Question

The tangent at an extremity (in the first quadrant) of latus rectrum of the hyperbola $\frac{x^2}{4}-\frac{y^2}{5}=1$, meets x-axis and y-axis at $A$ and $B$ respectively.
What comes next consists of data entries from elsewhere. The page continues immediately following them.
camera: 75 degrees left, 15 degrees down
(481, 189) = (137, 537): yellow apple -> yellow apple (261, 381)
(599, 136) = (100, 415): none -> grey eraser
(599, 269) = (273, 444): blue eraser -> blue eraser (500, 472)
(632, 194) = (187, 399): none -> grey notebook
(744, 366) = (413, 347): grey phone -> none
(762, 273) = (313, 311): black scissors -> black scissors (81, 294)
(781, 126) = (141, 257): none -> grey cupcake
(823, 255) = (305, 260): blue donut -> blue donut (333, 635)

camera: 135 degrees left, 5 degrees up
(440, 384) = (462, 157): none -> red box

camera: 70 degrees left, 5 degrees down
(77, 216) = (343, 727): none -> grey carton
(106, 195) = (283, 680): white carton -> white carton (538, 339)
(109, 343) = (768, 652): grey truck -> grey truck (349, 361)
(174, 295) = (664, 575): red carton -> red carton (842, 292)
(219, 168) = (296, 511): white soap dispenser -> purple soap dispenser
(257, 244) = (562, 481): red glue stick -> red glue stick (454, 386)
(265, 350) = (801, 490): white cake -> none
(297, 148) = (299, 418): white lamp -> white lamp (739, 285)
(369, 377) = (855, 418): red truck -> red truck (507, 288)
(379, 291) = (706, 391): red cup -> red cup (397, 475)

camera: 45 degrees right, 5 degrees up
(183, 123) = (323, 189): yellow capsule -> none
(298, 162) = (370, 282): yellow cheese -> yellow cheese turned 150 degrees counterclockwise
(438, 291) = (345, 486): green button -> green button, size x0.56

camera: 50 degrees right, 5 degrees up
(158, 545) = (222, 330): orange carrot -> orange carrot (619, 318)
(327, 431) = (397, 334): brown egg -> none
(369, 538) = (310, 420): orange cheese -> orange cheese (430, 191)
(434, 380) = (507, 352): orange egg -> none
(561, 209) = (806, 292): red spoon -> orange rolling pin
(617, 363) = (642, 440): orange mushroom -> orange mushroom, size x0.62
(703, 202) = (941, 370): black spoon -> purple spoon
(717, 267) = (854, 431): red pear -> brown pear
Then $(OA{)}^2-(OB{)}^2$, where $O$ is the origin, equals:

• A. $-\frac{20}{9}$
• B. $\frac{16}{9}$
• C. $4$
• D. $-\frac{4}{3}$

Answer 1

The correct option is A $-\frac{20}{9}$

Equation of hyperbola will be $\frac{x^2}{4}-\frac{y^2}{5}=1$

So, $a^2=4$ and $b^2=5$

We know that $e^2{a}^2=a^2+b^2$

$4e^2=4+5$

$e^2=\frac{9}{4}$

$e=\frac{3}{2}$

Latusrectum L will be $(ae,\frac{b^2}{a})$

$L=(2\times \frac{3}{2},\frac{5}{2})=(3,\frac{5}{2})$

We know that equation of tangent $(x_1,y_1)$ will be $\frac{x{x}_1}{a^2}-\frac{y{y}_1}{b^2}=1$

$\frac{3x}{4}-\frac{y}{2}=1$

X-intercept will be $\frac{4}{3}$

Y-intercept will be $-2$

$O{A}^2-O{B}^2=\frac{16}{9}-4=\frac{-20}{9}$